E KABALLÀ DICE CHE...
«Mario? Un dandy mediterraneo, un musicista raffinato, un uomo discreto che però non si nasconde e che al tempo stesso non ama ostentare la propria vita privata. La nostra amicizia è di lunghissima data, risale ai tempi dei Denovo: siamo cresciuti insieme nella famiglia del pop catanese. Fino a un certo punto, artisticamente abbiamo percorso strade parallele. Poi ci siamo ritrovati a scrivere musica e parole a quattro mani. Correva l'anno 2001, eravamo in vacanza vicino Taormina. Il cielo portava nuvole e una frase detta guardando l’orizzonte (“Improvvisamente il tempo si va mettendo male...”) fu la scintilla che portò alla prima canzone firmata insieme: Estate in città, un brano che piacque a Raf tanto che lo fece proprio, portandolo al successo.
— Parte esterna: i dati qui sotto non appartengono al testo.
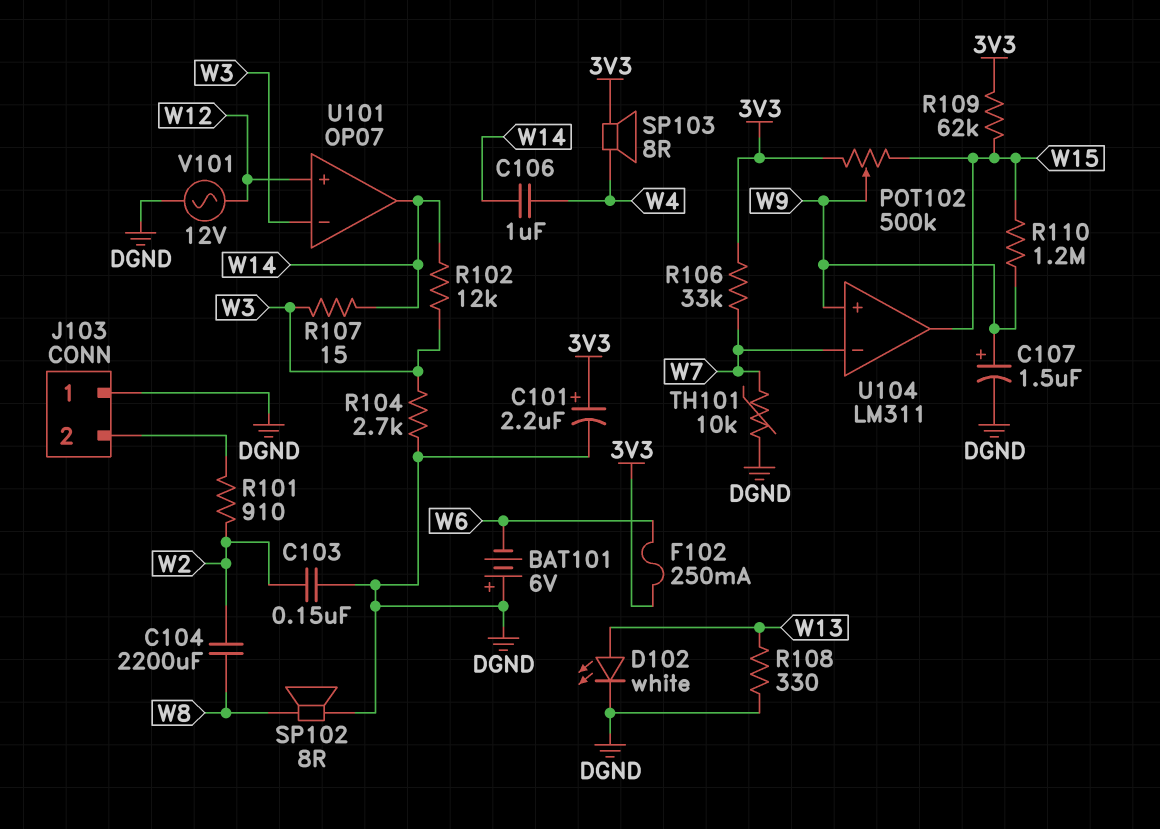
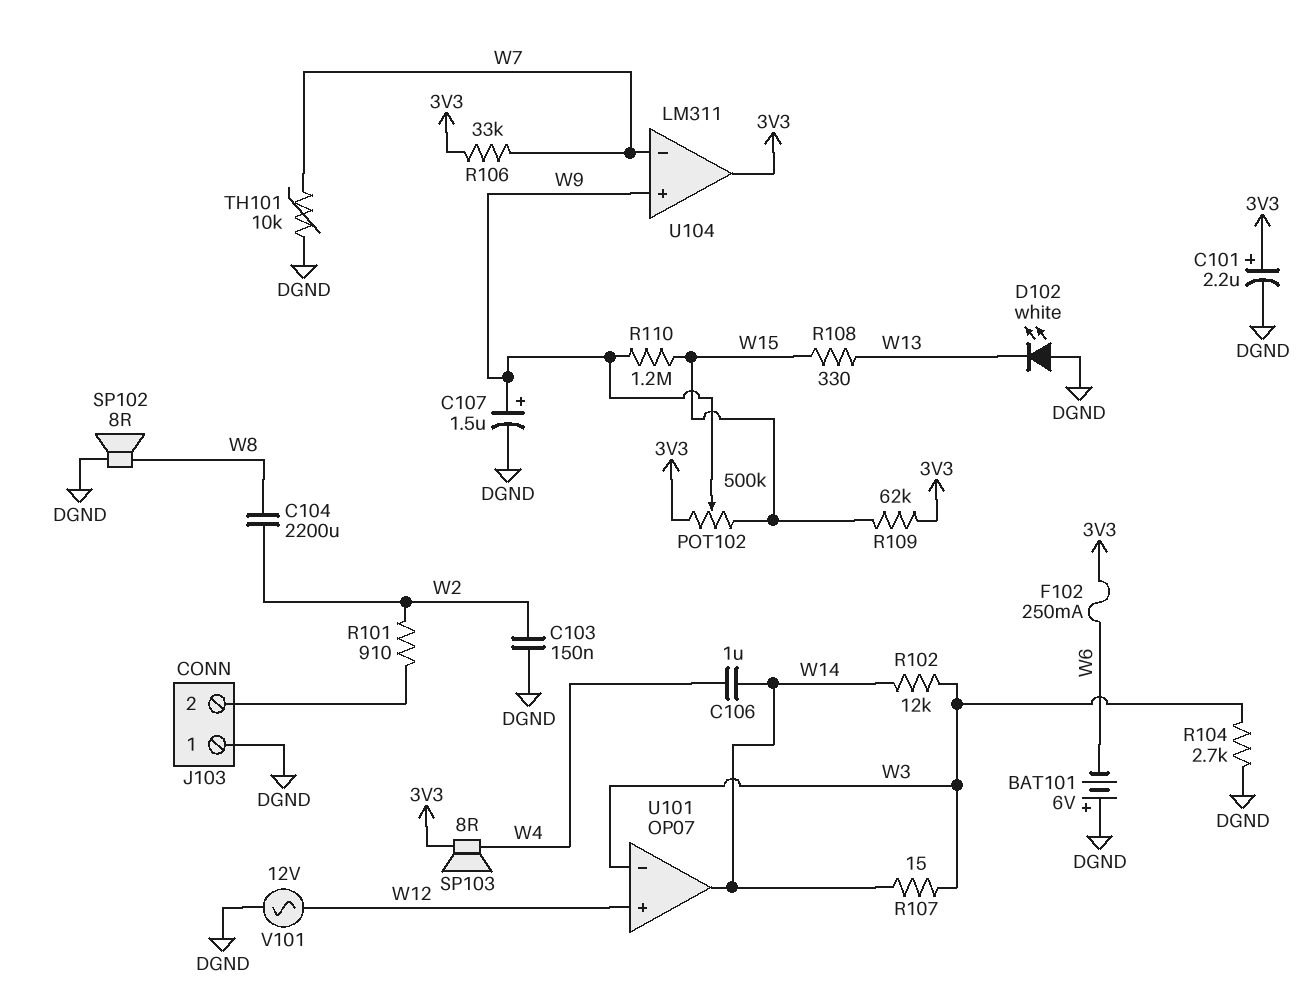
D102: LED white (A W13, K DGND) -> LED white (A DGND, K W13)
R108: 330 (DGND, W13) -> 330 (W13, W15)
U104 pin out: W15 -> 3V3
Da quel giorno Mario e io facciamo coppia fissa e la nostra amicizia è diventata qualcosa di più consapevole...
«In tutti questi anni di lavoro insieme, quante volte ci ha assalito il panico del foglio bianco da riempire. Ma per noi scrivere musica ha un che di terapeutico, è come partecipare a una seduta psicanalitica in cui le chiacchiere sono costantemente fatte di quella complicità quotidiana, nei gesti e nelle parole, dalla quale nascono poi le nostre canzoni...
«Io in passato sono stato interprete dei brani che scrivevo, ma poi ho scelto di privilegiare la dimensione di autore e, in un certo senso, ho accompagnato anche Mario su questo territorio, spingendolo a scrivere per altri artisti. Perché sono convinto che in lui, oltre alla indiscutibile forza interpretativa, alberghi un grande scrittore. Mario è un istintivo e io mi sento un po’ la sua “coscienza maieutica”, la sua “levatrice”. Inevitabilmente, c’è comunque e sempre un pizzico di me attraverso lui. Il nostro metodo di lavoro, se così si può chiamare, è un continuo rimpallarsi parole, idee, emozioni. E io, che oltre a essere autore di parole sono anche musicista, grazie a questo gioco di scambio riesco a entrare dentro strutture armoniche nuove e intriganti...
«Che Mario sia un apprezzato protagonista del pop di qualità è risaputo, lavorare con lui è un privilegio. E io credo che Recidivo, l’album più bello scritto insieme, rappresenti la definitiva e meritata consacrazione di Venuti nel mondo della grande canzone d’autore».